The Climate Calculation that Started a Political Firestorm

Climate math breaks Albany.

The Earth with an Atmosphere of mathematical symbols.
Heatmap Illustration/Getty Images

A fight broke out in New York this week over a small calculation with big implications for the state’s climate policy.

The trouble started when a group of lawmakers, including Democratic Governor Kathy Hochul, proposed a change to the way the state accounts for the greenhouse gas methane. Her administration argued the adjustment would result in lower costs for consumers as the state transitions from fossil fuels, but a broad coalition of environmental groups were incensed, claiming it would “sabotage” New York’s climate law for the benefit of natural gas companies.
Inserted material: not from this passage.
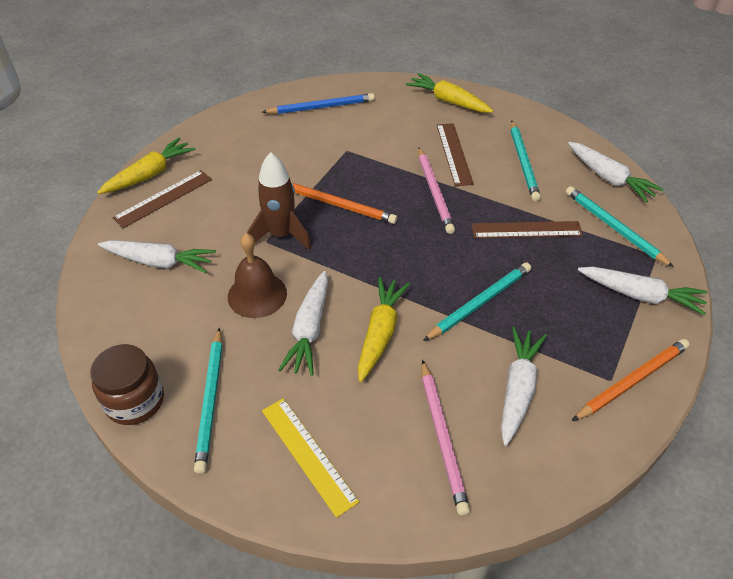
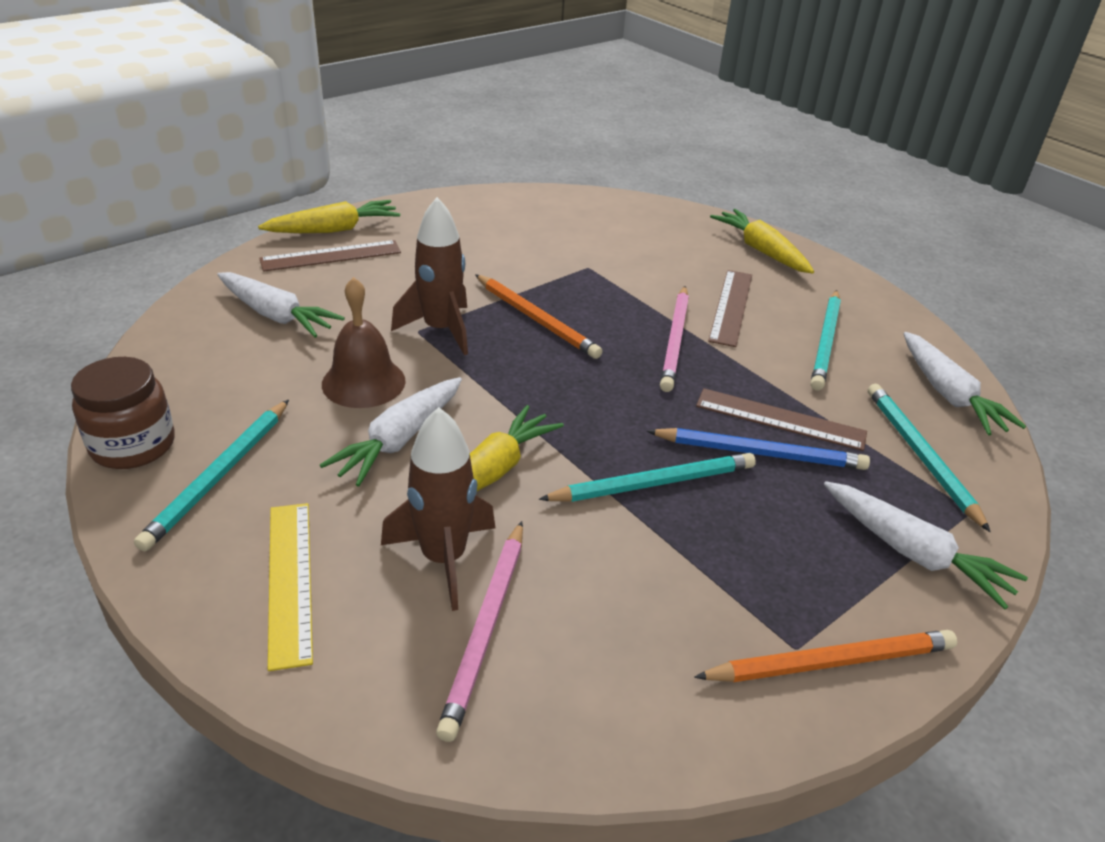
camera: 20 degrees right, 10 degrees down
(321, 107) = (587, 217): blue pencil -> blue pencil (760, 453)
(390, 402) = (443, 558): none -> brown rocket
(518, 389) = (639, 608): white carrot -> none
Under pressure, Hochul backed down, announcing Wednesday that she wouldn’t be holding the state’s budget hostage before sorting it out.

The debate — which isn’t yet over — is an enlightening example of the high stakes of climate math, particularly the formulas used to calculate greenhouse gas emissions. And before you yawn and close this tab over having to read a story about math, give me a chance to show you how these calculations can translate into real differences in how we approach the energy transition, and our odds for avoiding the worst climate outcomes.

It may seem strange that there's more than one way to calculate greenhouse gas emissions. The dispute stems from the fact that methane is a very different beast than carbon dioxide, but when it comes to creating climate policy, we often elide those differences for the sake of simplicity.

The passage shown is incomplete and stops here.